13 Jun Feeling the Burn? Saying “No” to Burnout
…the key is to be intentional about how much time you have – and what to do with it
Do you remember a time in your life when you yearned for opportunity? Think back a year, or three, or ten. If you’re like most women, you probably felt that if you were just given the opportunity to prove yourself, nothing could stop you.
And you were probably given those opportunities, and you made the most of them. That’s why you’re successful, right? So why does your heart sink now, when a new opportunity comes along? Or, worse – why does your heart leap at a new opportunity, and sink ten minutes after you’ve said “yes”?
When your life has changed – but the way you make choices hasn’t
Instead of more opportunities, you may be ready for more balance. Because if you’re still leaping at every opportunity you’re given – or even half the opportunities you’re given – it’s likely you know all too well what burnout means.
If you are feeling burnt out in your work and career, take a moment to consider that what has meaning for you may have changed. Right now, take a deep breath and ask yourself if you’re still making choices as though you had all the time and energy in the world. Feel a little pang around your heart or your solar plexus? Yeah. That’s your inner wisdom, kindly letting you know it may be time to revisit your priorities.
The thing about time and energy is this: they are finite. If you are adding to your to-do list faster than you’re marking things off, then girl, face it. You are out of time.
And if you’re out of time, you are probably out of energy. So you find yourself multi-tasking, which neuroscientists say literally drains your energy reserves. That tightness you feel around your brow or in your shoulders? It’s probably the psychic pressure and dense energy that manifests when you’re trying to do more, and you can’t even finish what’s already on your plate.
The answer isn’t as simple as “just say no!” But it can be as simple as choosing intentionally.
Five keys to choosing intentionally
Instead of leaning into opportunities in the workplace, you might try seeking balance and freedom by making choices intentionally. Here are five specific approaches you can use to bring intentionality into your life:
- Ask yourself what matters to you – what aligns with your values, what do you find fulfilling? If it’s having opportunities to excel at work, great! If it’s family, downtime or self-care, make those a priority.
- Make choices about how you work. You might set aside an hour in the morning to work on a project instead of answering the phone or your email. You might choose to skip a meeting you don’t really need to attend. You might even have a conversation with your supervisor about your intention to make some changes for your well-being and happiness.

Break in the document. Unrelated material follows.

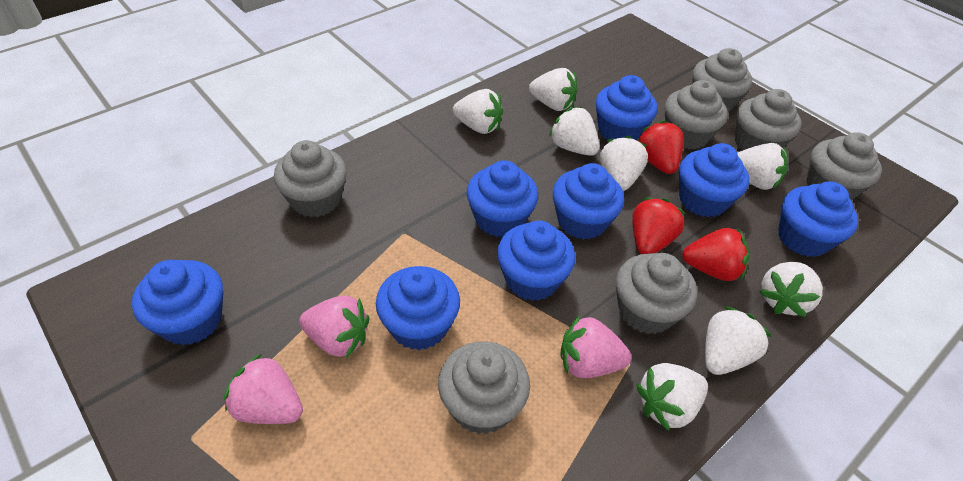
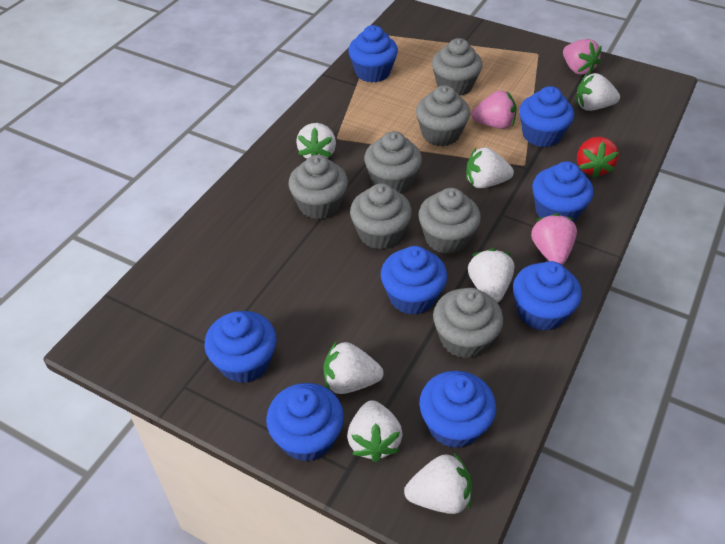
red strawberry: 3 -> 1
white strawberry: 8 -> 7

- Life Coach Naomi Arnold suggests you buy yourself time. Promise yourself that when someone asks you to do something, you won’t agree until you’ve had time to really think about what saying “yes” would mean.
- Start looking at what you can move off your plate. You’ve been the Communications Director of the United Way campaign for three years? Let the committee know you’re ready for someone else to have that opportunity.
- Put a stop to any additional drains on your time and energy. That means if you take on anything new, something already on your plate must go.
Do these approaches sound risky? They probably are a bit risky. But it’s also risky to keep living in a burnt-out state – the risks to your happiness are obvious. The risks to your health and your relationships may be less obvious, but they’re just the same.
Remember: you always have choices
If you’re reading this on a Sunday night, remember: Monday belongs to you. As Minimalist Joshua Becker says, every day is your day, to make the choices that are right for you.
You might look to your heart to guide you. Imagine, right now, where you would most like to be. Picture yourself there – the sights, the sounds. Who you’re with. That relaxed feeling in your neck. The feeling of expansive possibility. With all that in mind, breathe in the understanding that your choices can take you there – and that tomorrow is a whole new day, and you can choose to set intentions that make the most of it.